WASHINGTON • After a tumultuous tenure in office, a controversial candidate expanded his grip on power, surpassing a weak opponent and drawing support from unlikely pockets of voters.
That was what happened on Thursday in Britain, as Prime Minister Boris Johnson's Conservative Party claimed a commanding majority in Parliament, sidelining far-left Labour leader Jeremy Corbyn.
It is the same scenario US President Donald Trump is eager to replicate in next year's American election and Democrats are desperate to avoid.
After congratulating Mr Johnson on Friday, Mr Trump said of the British results: "I think that might be a harbinger of what's to come in our country."
Others cautioned against drawing too many lessons from the British elections.
Despite deep historical and cultural ties, the United States and United Kingdom have vastly different demographics and systems of government.
The contours of the 2020 presidential election are also still evolving, with Democrats choosing between moderates and liberals, experienced politicians and fresh faces, as they weigh who will take on Mr Trump.
Still, there are striking parallels, as well as recent precedent, in the political landscape on both sides of the Atlantic.
In 2016, British voters stunningly decided in a national referendum to withdraw from the European Union, ignoring dire warnings from political elites about the economic and cultural consequences. Four months later, American voters did the same, sending Mr Trump to the White House over establishment favourite Hillary Clinton.
Mr Johnson faced last week's campaign with significant liabilities, as will Mr Trump next year. Their terms in office have been punctuated by chaos and controversy, including setbacks for Mr Johnson in Parliament and the looming impeachment vote and trial against Mr Trump in Congress.
But in their own ways, Mr Trump and Mr Johnson have also proved to be effective communicators and advocates for their priorities, forgoing complex policy proposals for bumper-sticker slogans.

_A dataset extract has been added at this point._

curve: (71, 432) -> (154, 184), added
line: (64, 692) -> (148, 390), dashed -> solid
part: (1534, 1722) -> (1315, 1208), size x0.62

For Mr Trump, it is "Make America Great Again" and "Build the Wall". Mr Johnson campaigned in the election on a pledge to "Get Brexit Done" - a straightforward slogan that belies the complex negotiations still to come with the EU.
"It's simplicity and it's connecting to something at an emotional level that somebody believes in - whether it's true or not," said Ms Heather Conley, a former State Department official and current Europe scholar at the Centre for Strategic and International Studies.
In the US, some took Labour's stinging defeat under Mr Corbyn's leadership as a warning for more liberal American presidential candidates such as Senators Elizabeth Warren and Bernie Sanders.
Mr Joe Biden, a more moderate 2020 hopeful, predicted the takeaway from the British results would be "look what happens when the Labour Party moves so, so far to the left. It comes up with ideas that are not able to be contained within a rational basis quickly".
Other Democrats argued that opponents of Mr Johnson and the British exit from the EU did not do enough to make an affirmative case for their own vision.
"I'm just not convinced that the Democrats are making the case as of right now as to why Donald Trump doesn't deserve to be re-elected," said Mr Boyd Brown, a Democratic strategist based in South Carolina.
Mr Johnson also successfully framed his campaign as a revolt against Britain's political establishment. Parliament, he said, had thwarted the democratic will of the people in not delivering Brexit. Mr Trump is likely to use a variation on this narrative, attacking Democrats in Congress, who are on track to impeach him, for trying to thwart the will of the voters who elected him in 2016.